Will Your Nest Egg Last if You Retire Today?

If you’re thinking of retiring today on your own savings rather than a guaranteed pension, how do you factor in the possibility of a stock market crash?  If you’re like many people, you just hope that stocks will keep ticking along with at least average returns.  However, this isn’t the way I thought about timing my own retirement.

I retired in mid 2017.  At the time, stock prices were high, so I assumed that the day after retiring, the stock market would drop about 25% or so, and then it would produce slightly below average returns thereafter.  By some people’s estimations, I over-saved, but I didn’t want to end up running out of money in my 70s and be forced to find work at a tiny fraction of my former pay.

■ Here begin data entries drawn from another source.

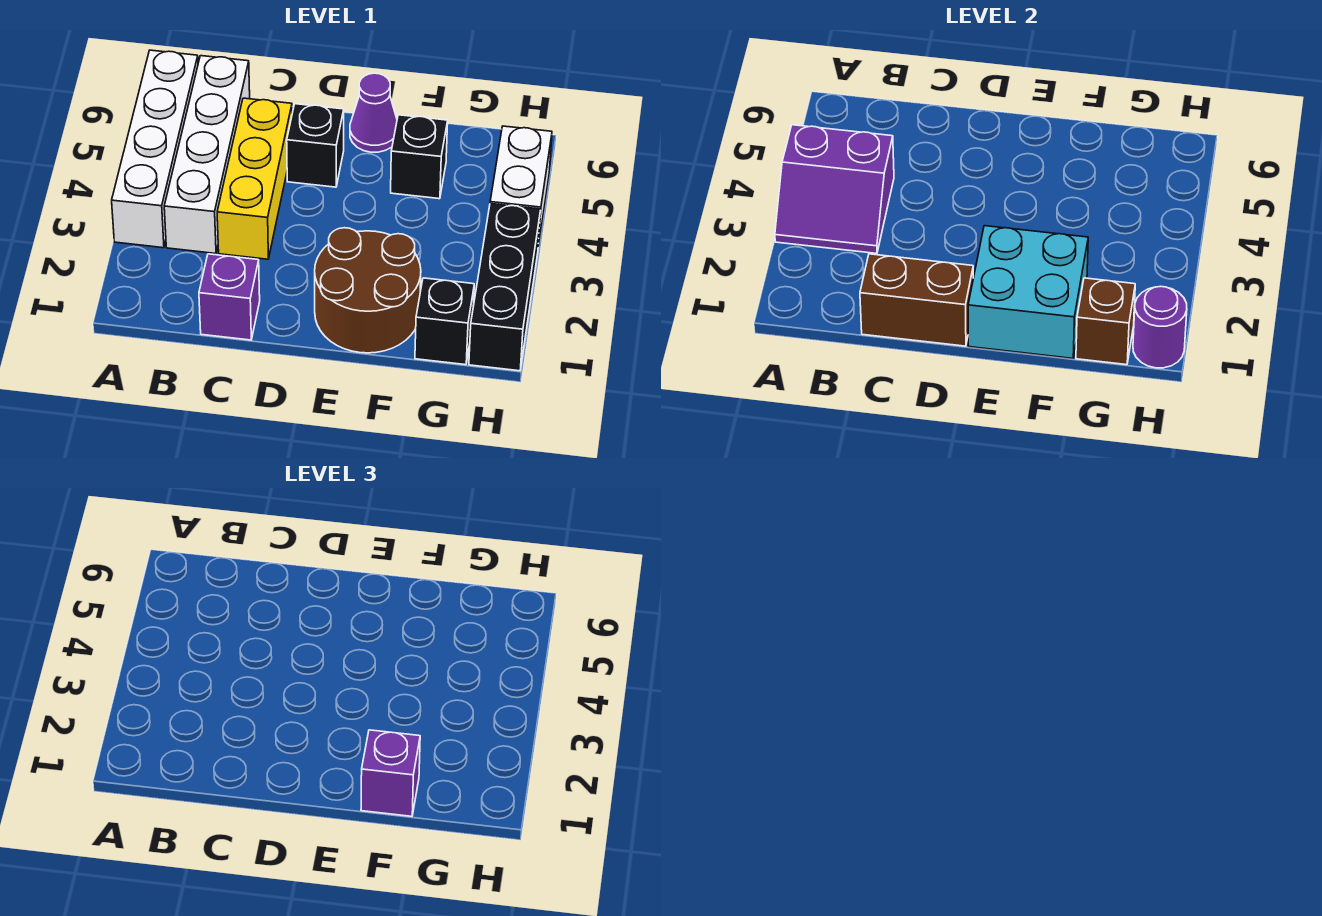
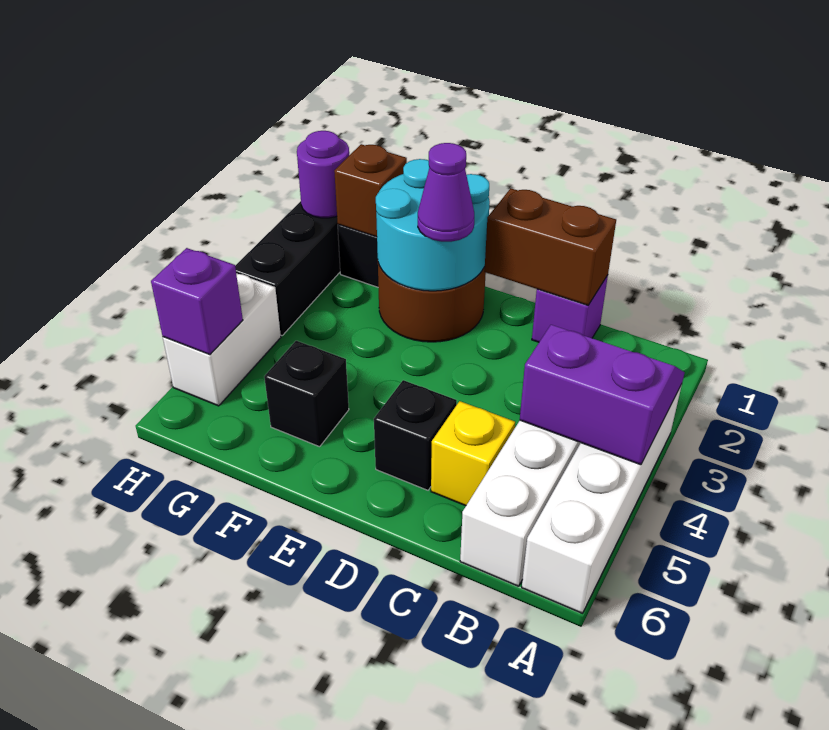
yellow brick C3:C5 level 1 -> yellow brick C5 level 1
cyan brick E1:F2 level 2 -> cyan round brick E1:F2 level 2
purple cone E6 level 1 -> purple cone E2 level 3
purple brick F1 level 3 -> purple brick H5 level 2

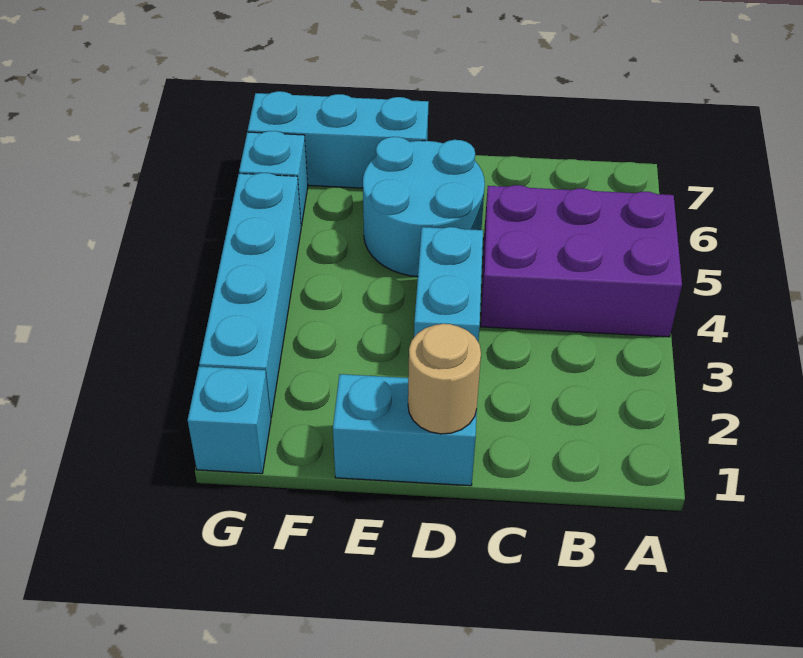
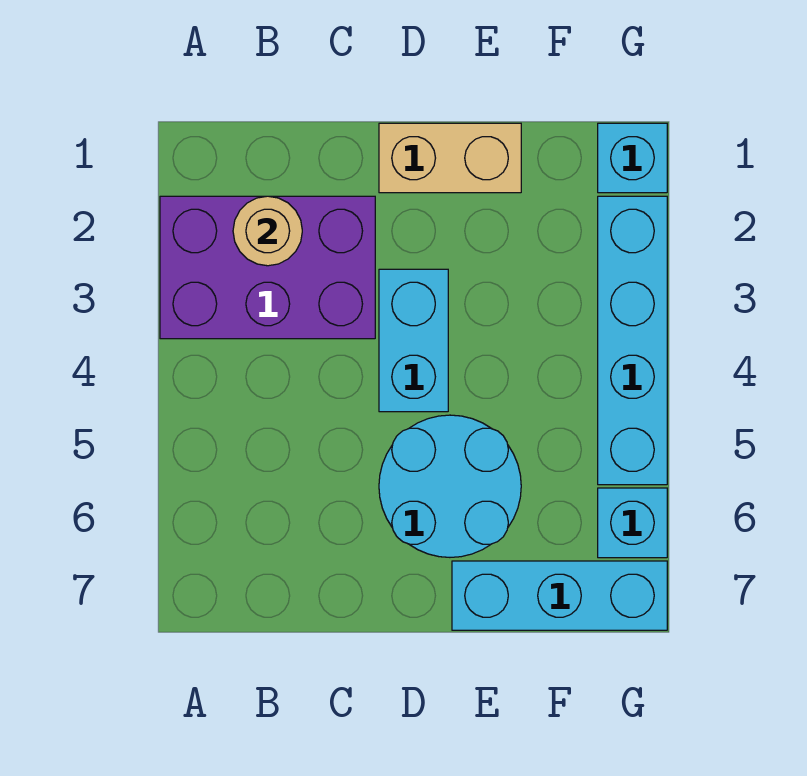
purple brick A4:C5 level 1 -> purple brick A2:C3 level 1
cyan brick D1:E1 level 1 -> tan brick D1:E1 level 1
tan round brick D1 level 2 -> tan round brick B2 level 2

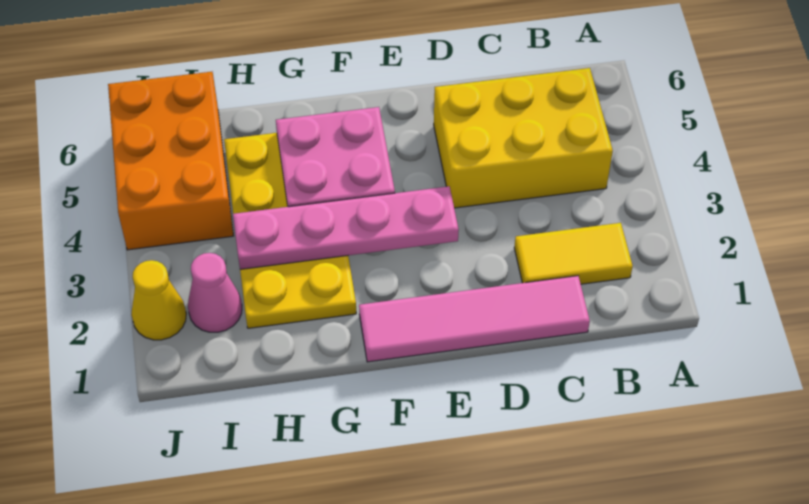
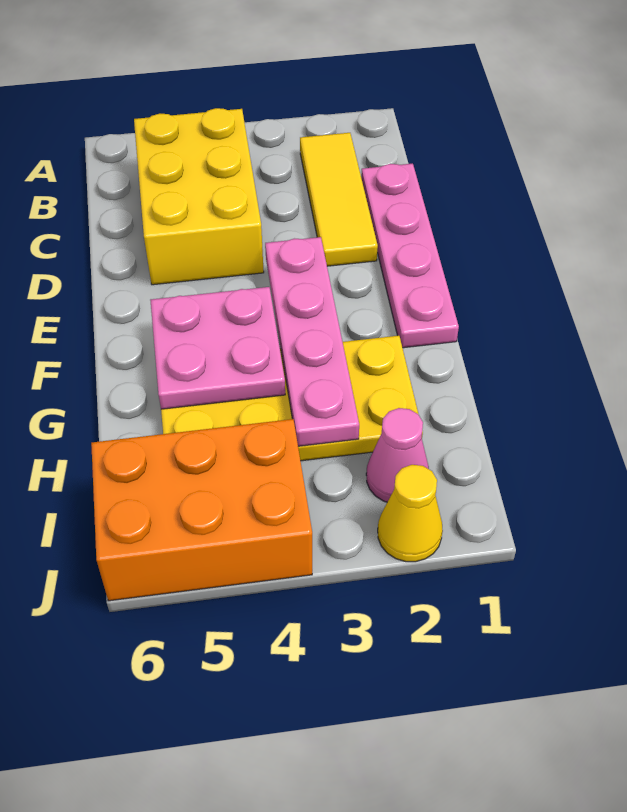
yellow tile B2:C2 level 1 -> yellow tile B2:D2 level 1
pink tile C1:F1 level 1 -> pink plate C1:F1 level 1

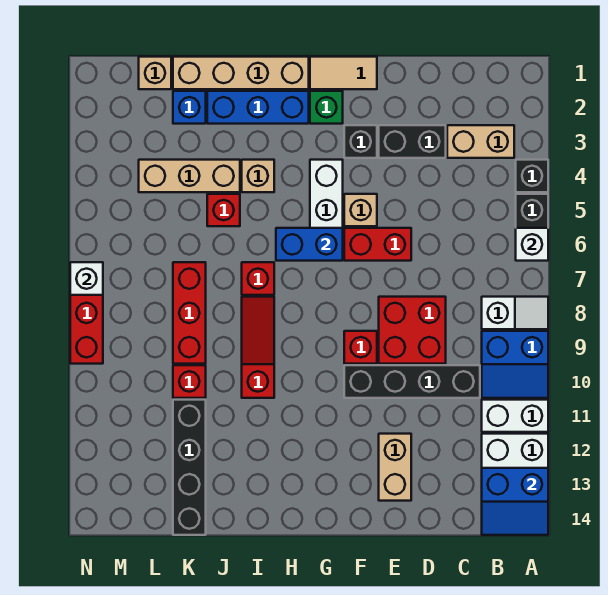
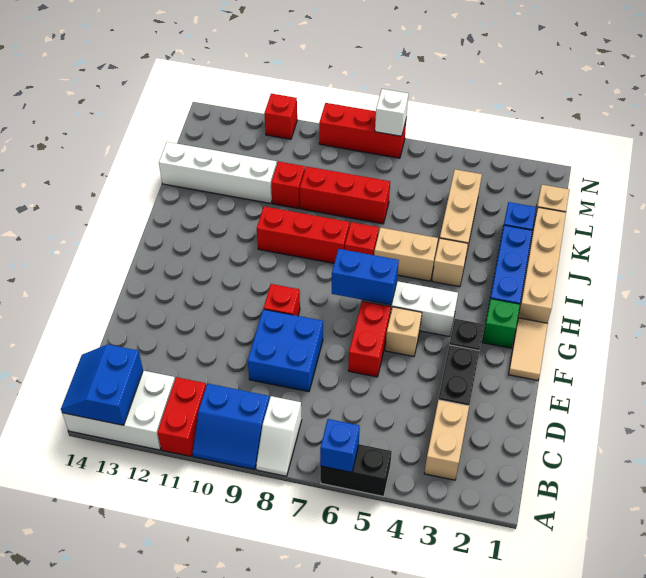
black brick A4 level 1 -> none
white brick A6 level 2 -> blue brick A6 level 2
blue slope A9:B10 level 1 top 9 -> blue slope A9:B10 level 1 top B
white brick A11:B11 level 1 -> red brick A11:B11 level 1
black brick C10:F10 level 1 -> none
red brick D8:E9 level 1 -> blue brick D8:E9 level 1
tan brick E12:E13 level 1 -> tan brick I5:I6 level 1
blue brick G6:H6 level 2 -> blue brick G6:G7 level 2
red slope I8:I10 level 1 top 10 -> red brick I8:I10 level 1
red brick J5 level 1 -> red brick N11 level 1
black brick K11:K14 level 1 -> white brick K11:K14 level 1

What actually happened in the 4+ years since I retired was the opposite of a stock market crash.  My stocks have risen a total of 60% (11.5% compounded annually when measured in Canadian dollars).  If I had known what was going to happen, I could have retired much sooner.  But I didn’t know, so I have no regrets.  It’s better to have too much than too little.

If you want to retire today, you face an even worse dilemma than I did because stock prices are much higher than they were when I retired.  If I were retiring today, I’d factor in at least a 40% drop in stock prices the day after I left my job.  This isn’t a prediction; it just represents the possibility that stock prices could return to more normal levels in the coming years.

For many prospective retirees, thinking this way means they will have to save substantially more before they can retire, so this is very unwelcome news.  But simply hoping stocks keep climbing could lead to a meagre retirement if markets crash in the near future.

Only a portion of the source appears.